Although the products were different, the "hard sell" was the same, whether it within a short-form, or under two-minute spot, or using the long-form advertising that ran between 15 and 30 minutes. The sales pitch would follow the AIDA model: Attention, Interest, Desire, Action. Most commercials included product demonstrations as well as testimonials, and if there was enough of a budget, a celebrity spokesperson would do the pitch. But wait, there's more. Time is limited. Take this quiz right now and we'll throw in a pair of steak knives, absolutely free!
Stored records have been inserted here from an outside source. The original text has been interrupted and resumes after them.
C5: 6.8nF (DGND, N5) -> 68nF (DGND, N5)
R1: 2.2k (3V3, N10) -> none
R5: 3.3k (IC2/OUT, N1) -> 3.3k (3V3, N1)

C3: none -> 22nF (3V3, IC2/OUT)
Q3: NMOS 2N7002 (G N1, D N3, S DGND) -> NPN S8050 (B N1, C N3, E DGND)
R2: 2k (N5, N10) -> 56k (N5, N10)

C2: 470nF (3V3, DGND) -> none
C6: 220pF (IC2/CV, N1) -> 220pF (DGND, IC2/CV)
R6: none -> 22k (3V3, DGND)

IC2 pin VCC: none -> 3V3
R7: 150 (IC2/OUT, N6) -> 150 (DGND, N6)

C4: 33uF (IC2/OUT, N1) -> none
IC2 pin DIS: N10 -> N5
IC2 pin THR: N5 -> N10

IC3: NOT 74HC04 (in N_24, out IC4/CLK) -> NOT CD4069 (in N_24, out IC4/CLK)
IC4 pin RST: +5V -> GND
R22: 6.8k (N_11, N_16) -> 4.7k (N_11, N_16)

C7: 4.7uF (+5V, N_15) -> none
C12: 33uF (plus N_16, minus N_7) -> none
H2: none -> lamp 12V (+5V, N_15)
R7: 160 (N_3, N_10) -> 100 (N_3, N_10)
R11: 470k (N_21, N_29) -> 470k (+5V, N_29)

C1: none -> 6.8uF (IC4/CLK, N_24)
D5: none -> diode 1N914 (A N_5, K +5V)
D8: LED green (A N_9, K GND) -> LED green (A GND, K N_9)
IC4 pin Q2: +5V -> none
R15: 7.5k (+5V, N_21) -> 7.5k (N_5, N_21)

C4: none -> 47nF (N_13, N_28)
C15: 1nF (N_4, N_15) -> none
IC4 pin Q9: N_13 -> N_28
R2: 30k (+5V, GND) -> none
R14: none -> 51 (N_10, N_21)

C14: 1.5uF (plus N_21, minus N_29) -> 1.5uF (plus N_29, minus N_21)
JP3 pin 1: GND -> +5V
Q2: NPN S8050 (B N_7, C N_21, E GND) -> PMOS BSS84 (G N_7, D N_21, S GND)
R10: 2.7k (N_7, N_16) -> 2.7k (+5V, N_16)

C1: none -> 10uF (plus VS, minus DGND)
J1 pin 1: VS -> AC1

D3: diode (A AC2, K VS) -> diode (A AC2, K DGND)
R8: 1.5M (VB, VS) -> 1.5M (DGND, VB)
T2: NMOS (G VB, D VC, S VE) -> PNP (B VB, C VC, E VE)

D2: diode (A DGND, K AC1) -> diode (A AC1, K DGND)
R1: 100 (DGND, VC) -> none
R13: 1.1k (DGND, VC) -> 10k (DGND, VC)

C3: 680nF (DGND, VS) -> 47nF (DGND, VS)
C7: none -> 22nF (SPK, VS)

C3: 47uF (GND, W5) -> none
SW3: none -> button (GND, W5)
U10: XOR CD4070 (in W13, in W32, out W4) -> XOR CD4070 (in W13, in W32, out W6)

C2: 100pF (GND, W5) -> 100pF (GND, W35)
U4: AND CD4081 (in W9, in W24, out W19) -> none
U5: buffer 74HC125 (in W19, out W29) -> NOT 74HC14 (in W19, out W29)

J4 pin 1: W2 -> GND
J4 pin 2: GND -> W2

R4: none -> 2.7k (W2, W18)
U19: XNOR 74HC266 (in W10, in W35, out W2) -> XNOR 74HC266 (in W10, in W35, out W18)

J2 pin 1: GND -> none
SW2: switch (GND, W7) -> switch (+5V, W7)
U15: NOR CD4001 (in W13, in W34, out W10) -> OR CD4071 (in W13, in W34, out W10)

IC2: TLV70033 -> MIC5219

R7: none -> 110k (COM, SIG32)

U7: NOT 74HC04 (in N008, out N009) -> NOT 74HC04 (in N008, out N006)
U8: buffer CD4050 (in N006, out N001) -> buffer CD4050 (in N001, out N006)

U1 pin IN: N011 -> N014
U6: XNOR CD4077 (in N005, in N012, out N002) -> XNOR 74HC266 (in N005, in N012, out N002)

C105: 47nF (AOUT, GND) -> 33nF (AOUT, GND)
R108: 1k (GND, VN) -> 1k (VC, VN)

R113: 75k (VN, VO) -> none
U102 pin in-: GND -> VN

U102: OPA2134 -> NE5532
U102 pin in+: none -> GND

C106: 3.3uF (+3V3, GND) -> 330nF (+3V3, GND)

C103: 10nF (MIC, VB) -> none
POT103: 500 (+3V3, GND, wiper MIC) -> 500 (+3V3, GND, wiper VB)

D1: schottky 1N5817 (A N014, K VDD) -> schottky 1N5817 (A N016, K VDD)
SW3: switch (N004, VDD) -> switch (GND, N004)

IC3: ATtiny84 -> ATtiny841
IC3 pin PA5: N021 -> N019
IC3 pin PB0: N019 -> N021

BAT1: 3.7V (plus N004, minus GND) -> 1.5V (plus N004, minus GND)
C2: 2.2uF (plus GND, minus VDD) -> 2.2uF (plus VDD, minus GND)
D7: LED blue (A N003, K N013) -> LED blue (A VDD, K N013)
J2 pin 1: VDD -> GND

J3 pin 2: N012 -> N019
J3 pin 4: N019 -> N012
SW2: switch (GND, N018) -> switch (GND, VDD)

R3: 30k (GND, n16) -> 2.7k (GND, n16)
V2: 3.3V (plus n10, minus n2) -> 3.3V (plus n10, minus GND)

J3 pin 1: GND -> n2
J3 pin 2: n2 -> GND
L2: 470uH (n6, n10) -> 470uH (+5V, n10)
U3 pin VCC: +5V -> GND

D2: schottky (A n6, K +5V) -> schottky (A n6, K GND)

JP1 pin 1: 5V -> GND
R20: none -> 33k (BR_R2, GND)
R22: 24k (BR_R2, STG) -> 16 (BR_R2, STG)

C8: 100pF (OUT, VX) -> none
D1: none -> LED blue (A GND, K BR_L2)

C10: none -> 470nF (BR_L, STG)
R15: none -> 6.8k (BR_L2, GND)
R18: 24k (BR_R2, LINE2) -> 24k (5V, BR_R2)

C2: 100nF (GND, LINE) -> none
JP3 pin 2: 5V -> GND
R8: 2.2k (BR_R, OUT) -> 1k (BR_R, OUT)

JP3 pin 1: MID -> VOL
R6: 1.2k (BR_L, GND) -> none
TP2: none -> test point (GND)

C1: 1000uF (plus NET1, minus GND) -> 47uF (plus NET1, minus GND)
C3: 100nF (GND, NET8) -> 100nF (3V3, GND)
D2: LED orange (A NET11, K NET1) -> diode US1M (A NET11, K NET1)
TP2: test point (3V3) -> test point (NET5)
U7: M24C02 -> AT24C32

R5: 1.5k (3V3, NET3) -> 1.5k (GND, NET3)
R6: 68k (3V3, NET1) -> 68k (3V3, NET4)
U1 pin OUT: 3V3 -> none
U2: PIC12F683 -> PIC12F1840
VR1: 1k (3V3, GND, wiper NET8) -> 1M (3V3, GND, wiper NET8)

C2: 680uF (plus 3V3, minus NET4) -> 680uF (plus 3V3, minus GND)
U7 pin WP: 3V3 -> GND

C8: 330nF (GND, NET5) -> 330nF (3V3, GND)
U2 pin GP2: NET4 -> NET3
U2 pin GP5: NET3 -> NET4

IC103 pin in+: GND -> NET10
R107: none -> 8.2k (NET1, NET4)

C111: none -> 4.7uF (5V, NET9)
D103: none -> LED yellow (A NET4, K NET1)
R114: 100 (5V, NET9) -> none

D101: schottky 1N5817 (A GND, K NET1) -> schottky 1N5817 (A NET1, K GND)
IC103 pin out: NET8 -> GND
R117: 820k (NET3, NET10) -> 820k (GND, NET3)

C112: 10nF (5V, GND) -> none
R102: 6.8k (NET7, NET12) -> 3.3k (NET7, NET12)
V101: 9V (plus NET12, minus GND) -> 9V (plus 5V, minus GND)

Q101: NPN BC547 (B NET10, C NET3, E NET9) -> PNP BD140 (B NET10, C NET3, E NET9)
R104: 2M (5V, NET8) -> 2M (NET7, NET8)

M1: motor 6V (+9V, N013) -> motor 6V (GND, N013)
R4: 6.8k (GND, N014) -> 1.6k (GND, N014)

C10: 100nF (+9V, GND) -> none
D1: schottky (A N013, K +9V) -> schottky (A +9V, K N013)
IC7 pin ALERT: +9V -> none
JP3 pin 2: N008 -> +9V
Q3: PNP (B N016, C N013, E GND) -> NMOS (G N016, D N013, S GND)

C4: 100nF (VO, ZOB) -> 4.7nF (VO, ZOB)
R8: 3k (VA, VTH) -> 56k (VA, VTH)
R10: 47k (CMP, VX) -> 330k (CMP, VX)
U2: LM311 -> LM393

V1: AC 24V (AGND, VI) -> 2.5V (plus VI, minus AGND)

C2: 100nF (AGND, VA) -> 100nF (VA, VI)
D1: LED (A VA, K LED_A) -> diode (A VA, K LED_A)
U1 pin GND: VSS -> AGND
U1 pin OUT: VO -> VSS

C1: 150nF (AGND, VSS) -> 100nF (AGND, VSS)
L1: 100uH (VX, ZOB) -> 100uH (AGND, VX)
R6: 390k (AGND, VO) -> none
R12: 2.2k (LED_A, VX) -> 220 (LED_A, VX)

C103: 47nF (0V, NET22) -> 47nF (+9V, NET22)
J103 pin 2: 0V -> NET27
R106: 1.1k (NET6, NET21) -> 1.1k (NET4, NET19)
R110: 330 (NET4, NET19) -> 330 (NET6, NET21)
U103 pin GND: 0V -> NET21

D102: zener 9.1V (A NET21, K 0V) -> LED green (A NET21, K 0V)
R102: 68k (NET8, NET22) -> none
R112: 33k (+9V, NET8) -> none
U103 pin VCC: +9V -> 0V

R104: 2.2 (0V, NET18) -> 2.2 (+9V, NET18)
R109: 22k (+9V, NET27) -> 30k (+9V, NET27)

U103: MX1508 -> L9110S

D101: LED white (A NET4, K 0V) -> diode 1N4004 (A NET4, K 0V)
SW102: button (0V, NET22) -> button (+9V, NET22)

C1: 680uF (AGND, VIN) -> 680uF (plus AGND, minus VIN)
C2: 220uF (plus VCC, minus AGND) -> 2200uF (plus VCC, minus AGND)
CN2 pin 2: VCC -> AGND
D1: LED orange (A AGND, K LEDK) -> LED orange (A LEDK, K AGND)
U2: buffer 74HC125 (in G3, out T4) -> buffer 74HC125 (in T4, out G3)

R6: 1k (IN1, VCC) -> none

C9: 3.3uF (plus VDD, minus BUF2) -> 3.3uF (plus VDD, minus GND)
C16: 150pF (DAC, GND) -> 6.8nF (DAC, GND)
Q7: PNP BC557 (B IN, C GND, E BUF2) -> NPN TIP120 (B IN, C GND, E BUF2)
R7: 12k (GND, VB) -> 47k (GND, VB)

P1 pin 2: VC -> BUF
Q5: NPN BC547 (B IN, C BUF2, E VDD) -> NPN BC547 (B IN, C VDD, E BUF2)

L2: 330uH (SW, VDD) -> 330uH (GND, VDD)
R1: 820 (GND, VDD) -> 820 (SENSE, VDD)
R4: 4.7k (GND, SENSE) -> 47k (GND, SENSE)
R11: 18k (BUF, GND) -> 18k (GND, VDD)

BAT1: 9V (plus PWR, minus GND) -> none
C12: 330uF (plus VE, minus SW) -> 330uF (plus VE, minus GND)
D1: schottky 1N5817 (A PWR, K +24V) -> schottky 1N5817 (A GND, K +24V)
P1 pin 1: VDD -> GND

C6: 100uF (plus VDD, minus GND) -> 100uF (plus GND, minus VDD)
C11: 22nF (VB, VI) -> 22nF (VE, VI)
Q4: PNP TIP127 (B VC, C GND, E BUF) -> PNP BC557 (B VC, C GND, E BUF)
Because butter is never easy to work with or cut (said no one), there is EZ Butter. Cut your butter into conveniently sized pieces using this TV product. Or just use a butter knife. But can a butter knife cut cucumber or cheese? No. But I am sure you have a knife to cover that as well, don't you? If not, get EZ Butter!
Because everyone wants to put glittering jewelry on their clothes, there is the Bedazzler. Actually, this is not a bad product and if used in moderation, can give older clothes a new lease on life. Unless you like looking overly sparkly!
An interesting looking furry toy with eyes that open and close, Schnoozles are meant for children who have trouble sleeping at night. Actually, Schnoozles are kind of cute and maybe having a sleep friend will help alleviate sleeping problemzzzz.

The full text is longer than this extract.